Moving forward, we continue to foresee twin growth in both its topline and bottomline, with a 3-year CAGR of 11.6% to RM30.6 mln in FY20. With a substantial orderbook (about RM1.02 bln) which will keep the group busy until FY25 and healthy balance sheet, as well as robust growth opportunities in the engineering and rail segment, we believe AWC will have no problems maintaining its upward growth trajectory in the longrun.
Given its expertise in the engineering, rail and STREAM industry, we also expect to see more contracts announced in FY20 as the government revives several mega infrastructure projects which were previously shelved.

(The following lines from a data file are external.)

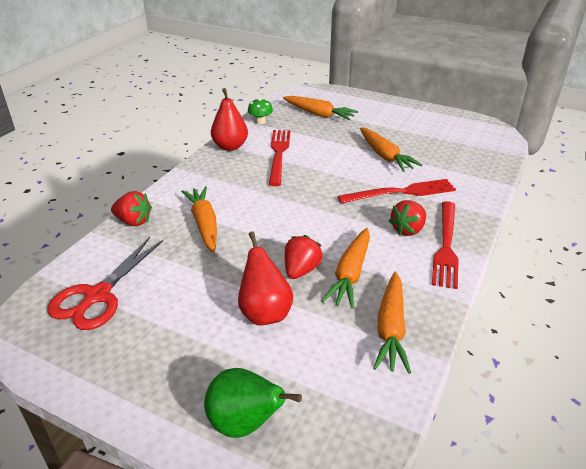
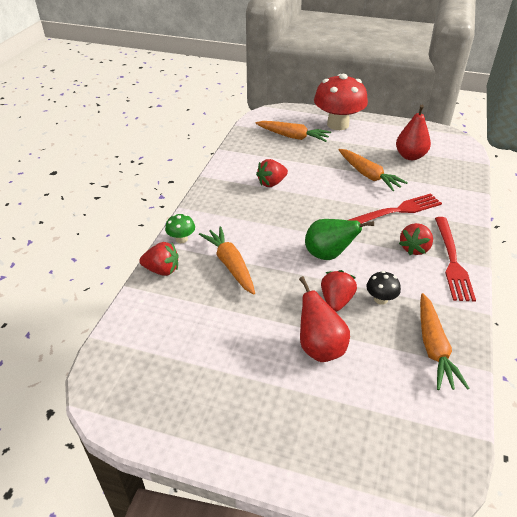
camera: 10 degrees left, 5 degrees up
(97, 296) = (159, 352): red scissors -> none
(230, 146) = (223, 180): red pear -> red pear (410, 156)
(245, 424) = (343, 457): green pear -> green pear (328, 255)
(260, 122) = (241, 150): green mushroom -> green mushroom (181, 239)
(279, 154) = (271, 183): red fork -> red strawberry
(350, 274) = (380, 299): orange carrot -> black mushroom
(371, 107) = (338, 124): none -> red mushroom

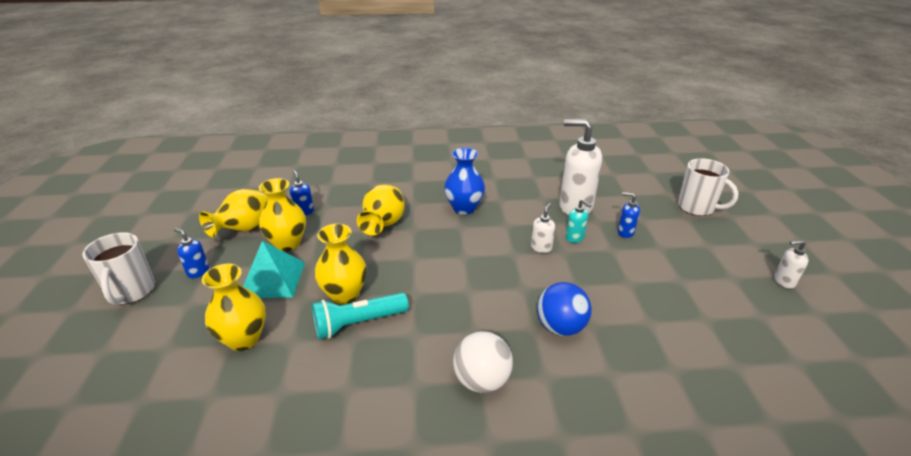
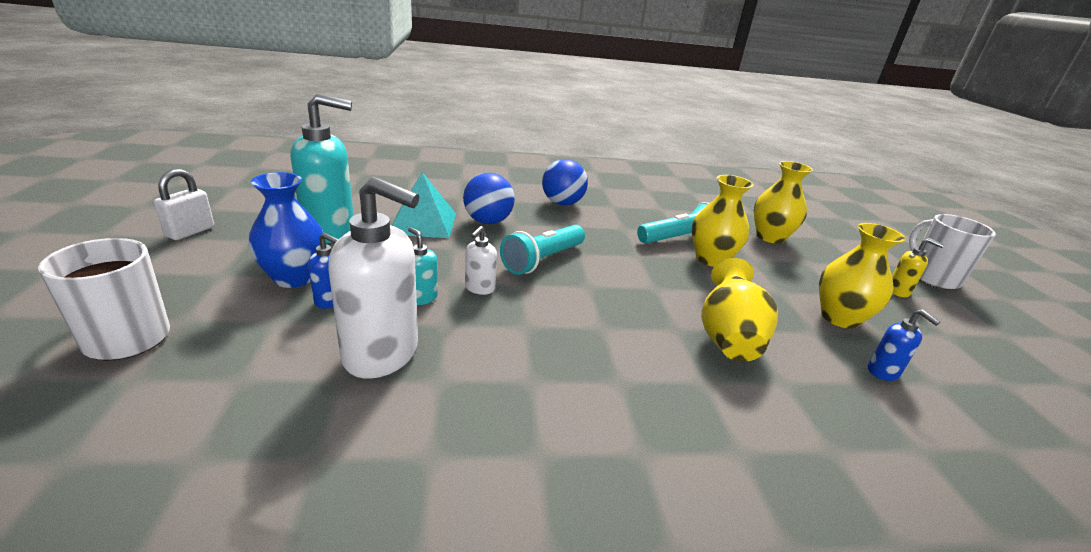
camera: 175 degrees right, 5 degrees down
(198, 272) = (898, 291): blue soap dispenser -> yellow soap dispenser
(246, 229) = (929, 344): yellow vase -> none
(272, 279) = (804, 278): turquoise pyramid -> turquoise pyramid (423, 223)
(464, 208) = (602, 363): blue vase -> blue vase (294, 277)
(482, 380) = (562, 203): white ball -> blue ball
(499, 278) = (543, 260): none -> turquoise flashlight
(687, 294) = (330, 231): none -> turquoise soap dispenser
(783, 281) = (190, 232): white soap dispenser -> white padlock

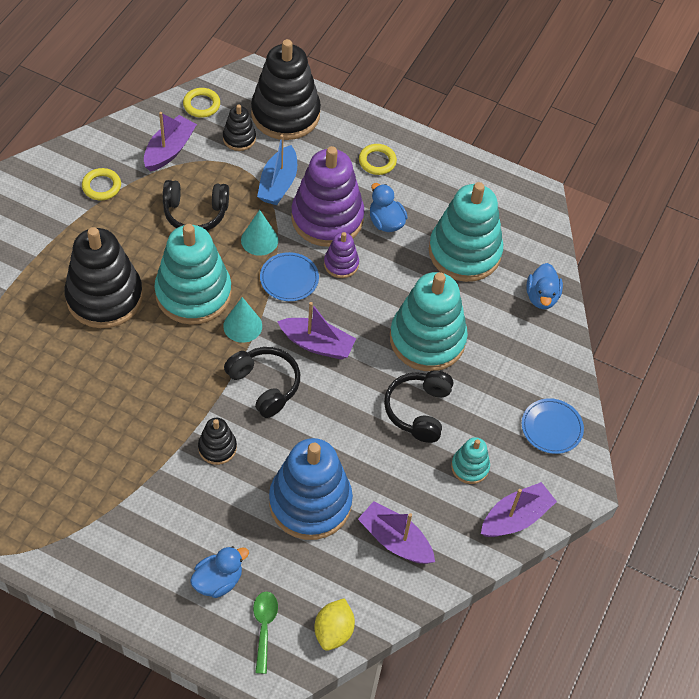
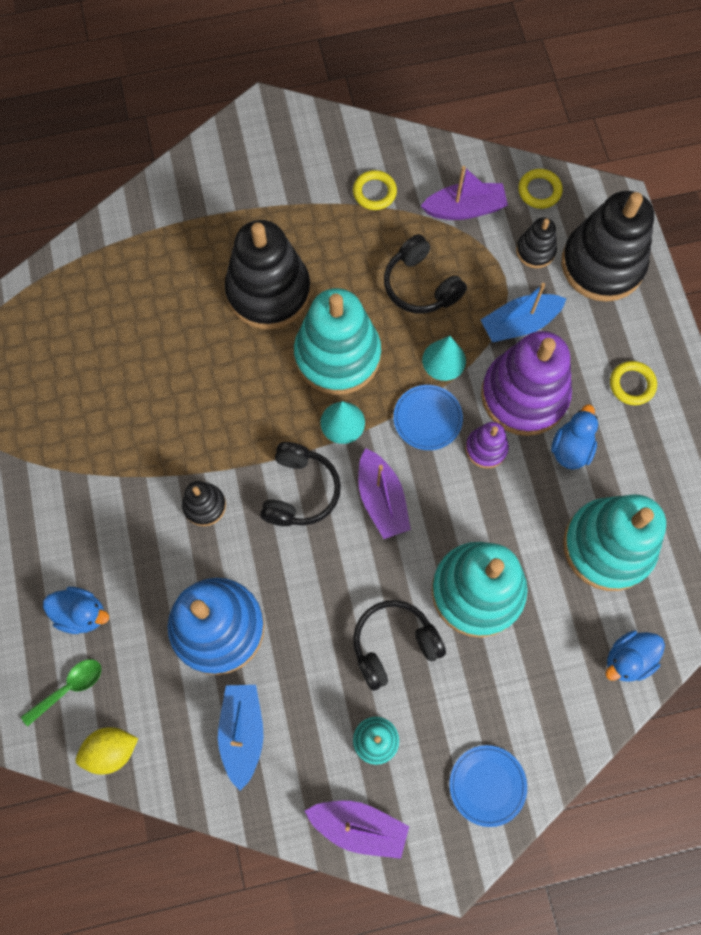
camera: 55 degrees right, 15 degrees up
(395, 540) = (242, 732): purple boat -> blue boat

To recap, AWC secured a (rail grinder) supply package for MRT 2 from China Communications Construction last month, which further strengthen its ability to snag high-profile contracts.
Downside risks include unexpected project delays and slower-than-expected contract replenishment rate.
We reiterate our BUY call on AWC with lower target price of 95.0 sen as AWC’s earnings growth remains on-track, driven by consistent revenue stream from the IFM segment and substantial orderbook size of around RM1.02 bln. Our target price is based on a unchanged target PER of 10.0x to AWC’s FY19 EPS of RM9.6 sen.
Our target PER also remain at a discount to its closest peer, UEM Edgenta Bhd, mainly due to AWC’s smaller market capitalisation.
Risk to our recommendation and target price include failure to replenish its targeted orderbook and project delays due to the cyclical risks inherent to the construction industry that could lead to unforeseen cost increases and reputational damage. Escalating utility cost and increases in the prices of consumables could also compress the margins of the IFM contracts, while any fluctuation in the cost of raw materials could also impact AWC’s margins in the already saturated HVAC market.